Logic Based Benders Decomposition

The classical Benders Decomposition method decomposes a problem into two loosely connected subproblems. It enumerates values for the connecting variables. For each set of values enumerated, it solves the subproblem that results from fixing the connecting variables to these values. The solution of the subproblem generates a Benders cut that the connecting variables must satisfy in all subsequent solutions enumerated.

The process continues until the master problem and subproblem converge providing the same value. The classical Benders approach, however, requires that the subproblem is a continuous linear or nonlinear programming problem.

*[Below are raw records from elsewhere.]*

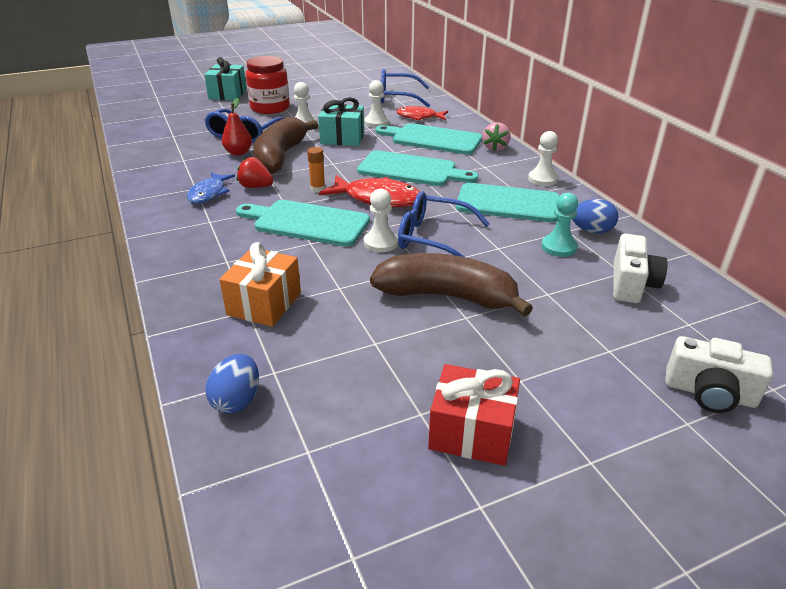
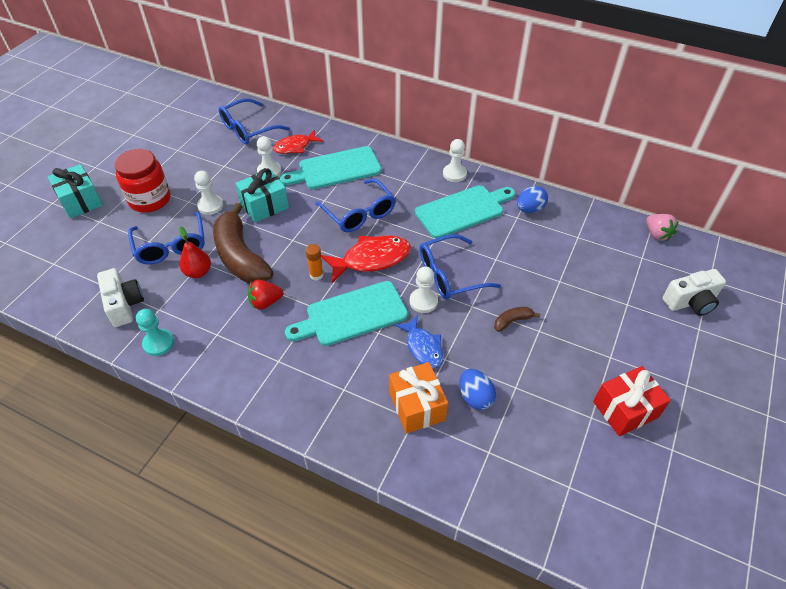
camera: 40 degrees left, 15 degrees up
(209, 193) = (237, 333): blue fish -> blue fish (423, 347)
(237, 400) = (495, 487): blue egg -> blue egg (475, 397)
(411, 170) = (359, 214): turquoise cutting board -> blue glasses
(447, 296) = (512, 321): brown banana -> brown banana, size x0.42
(495, 148) = (390, 156): pink strawberry -> pink strawberry (657, 234)
(559, 247) = (527, 236): turquoise pawn -> turquoise pawn (158, 343)
(632, 284) = (591, 244): white camera -> white camera (124, 305)

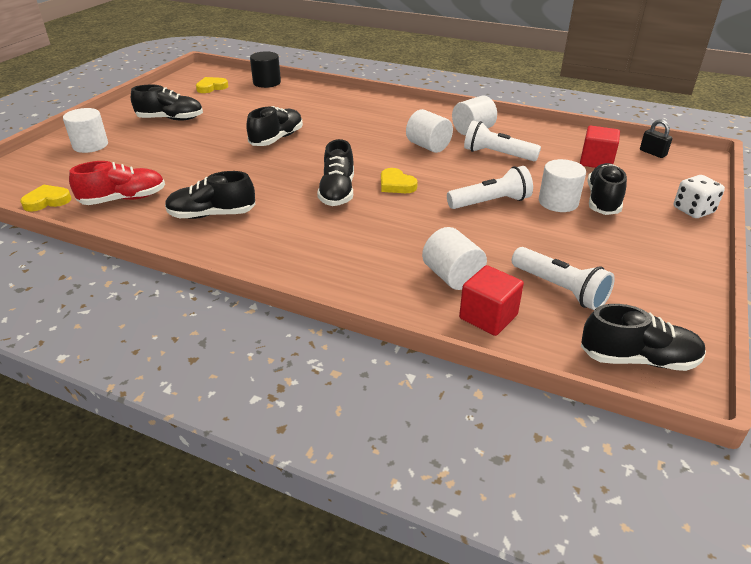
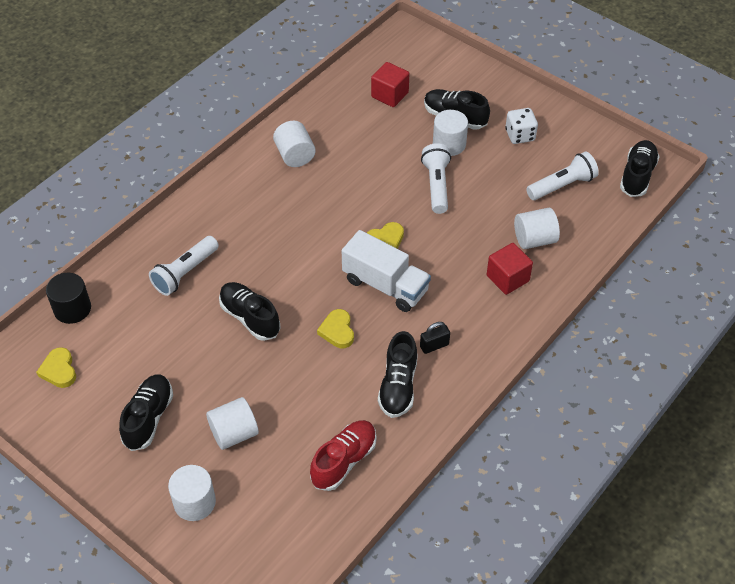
camera: 75 degrees left, 15 degrees up
(47, 201) = (325, 532): yellow heart -> yellow heart (337, 331)
(123, 199) = (344, 461): red shoe -> red shoe turned 45 degrees clockwise
(337, 192) = (385, 285): black shoe -> white truck
(428, 146) = (317, 198): white cylinder -> white cylinder (234, 433)
(488, 317) = (584, 233): red cube -> red cube (507, 278)
(497, 155) = (353, 154): white flashlight -> white flashlight (185, 273)
(652, 153) = (387, 54): black padlock -> black padlock (434, 346)
(693, 210) = (484, 74): white dice -> white dice (520, 135)

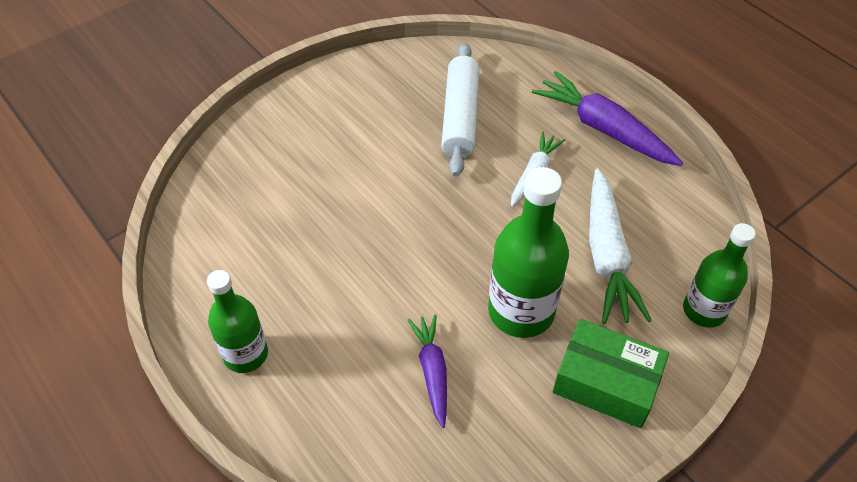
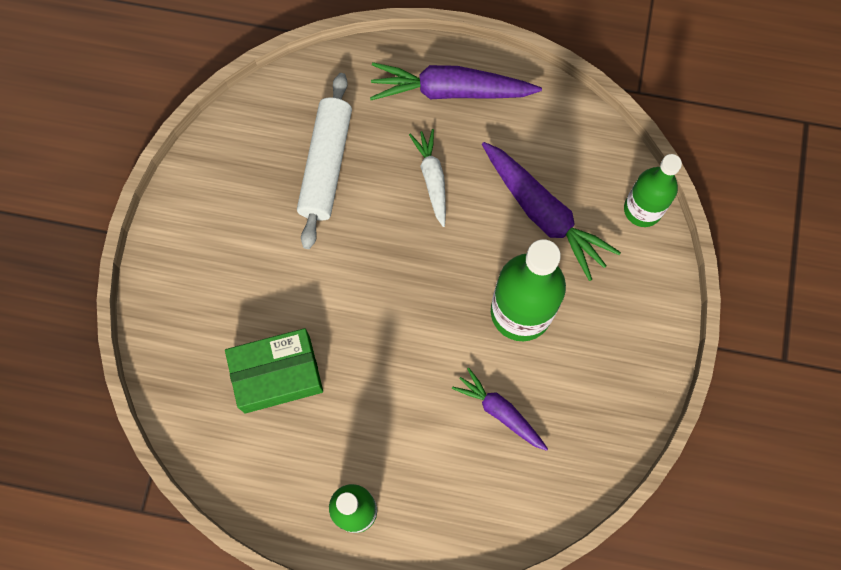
camera: 40 degrees left, 20 degrees up
(460, 117) = (326, 165): white rolling pin -> white rolling pin turned 45 degrees clockwise
(606, 382) = (621, 323): green box -> green box (277, 375)
(607, 255) = (543, 214): white carrot -> purple carrot

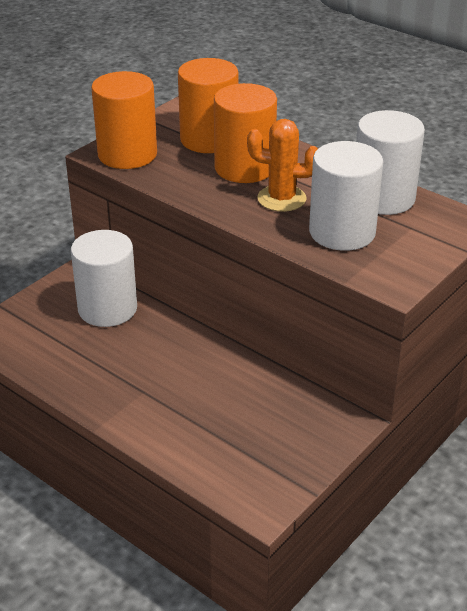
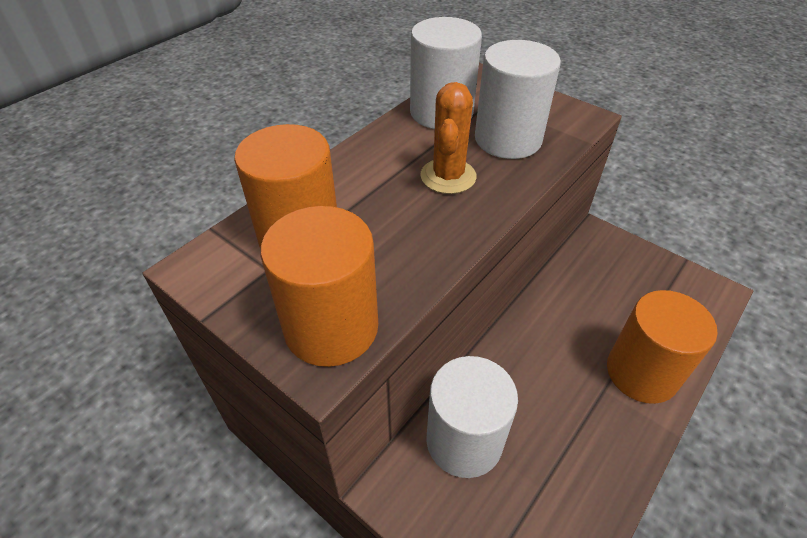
camera: 90 degrees left, 10 degrees up
(244, 168) = (378, 204): orange cylinder -> orange cylinder (641, 373)

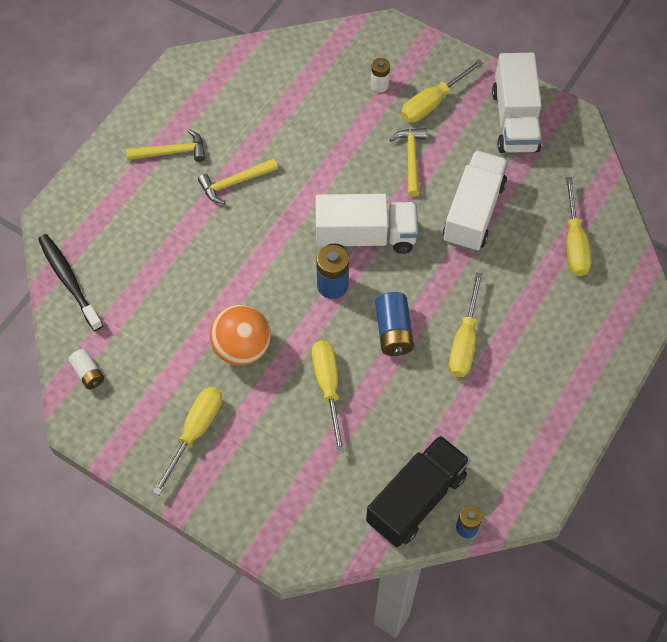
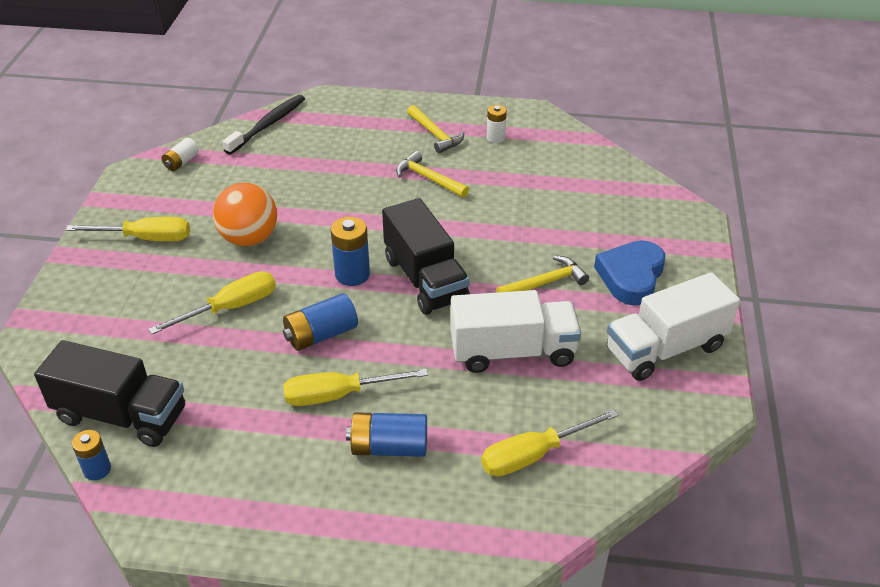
camera: 65 degrees right, 20 degrees down
(365, 236) = (425, 279): white truck -> black truck
(379, 85) = (619, 233): white battery -> white battery (495, 138)
(432, 103) = (631, 277): yellow screwdriver -> blue heart
(529, 326) = (389, 447): none -> blue battery

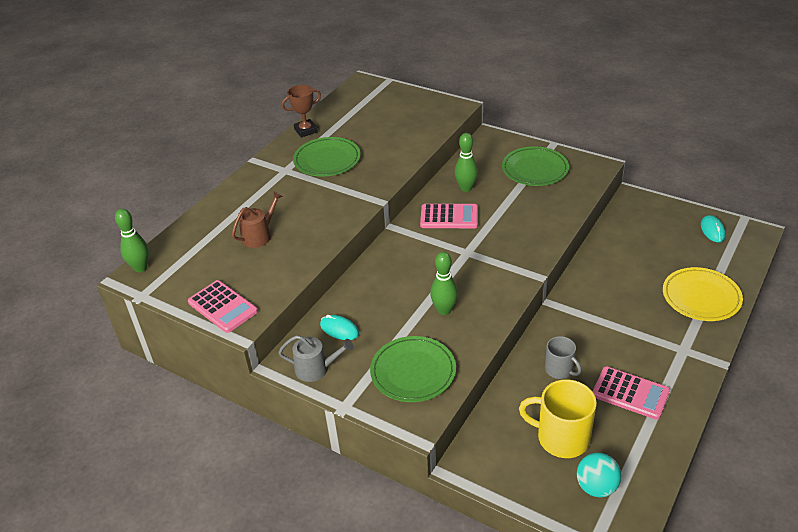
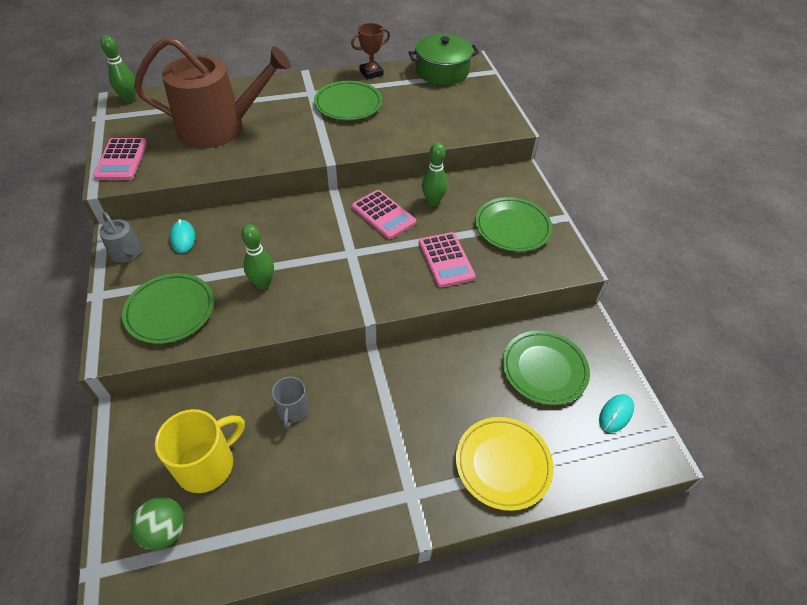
camera: 40 degrees right, 10 degrees up
(259, 235) = (220, 127): brown watering can -> brown watering can, size x2.31
(306, 130) = (371, 73): brown trophy -> brown trophy turned 45 degrees counterclockwise
(354, 99) = (442, 71): none -> green pot
(561, 438) = (207, 464): yellow mug -> yellow mug turned 75 degrees clockwise
(596, 487) = (165, 531): turquoise ball -> green ball
(630, 393) = (309, 485): pink calculator -> pink calculator (446, 260)
(650, 237) = (544, 369): none -> green plate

Logic-Based Benders Decomposition LBBD is an extension of the tranditional scheme that enables generic solvers to be used as subproblem solvers.

We have applied LBDD to scheduling problems with alternative resources in the field of embedded system design. The structure of a solver exploits problem decomposition, where task to resource assignments influence the objective function and are performed via an Integer Linear Programming  (ILP) solver. The scheduling part (with fixed resources), instead, is better dealt with Constraint Programming (CP).

 

The figure depicts the overall process. Resource allocation is computed by optimizing the objective function. The valid allocation is passed to the scheduling component. If a schedule exist for such allocation, the process converges to the optimal solution. Otherwise a no good is generated (as a linear constraint) and passed to the resource allocation component.

Two aspects influence the overall process: (1) to avoid the generation of trivially infeasible solutions in the allocation part, the ILP model should embed a scheduling problem relaxation; (2) tight no-goods can heavily reduce the number of iterations of the overall solution process.

We have faced different problems with this structure: those where the objective function depends only on the resource allocation variables, and those where also scheduling decision impact the objective function. We have deeply investigated tight relaxation and tight cuts to speed up the solution process.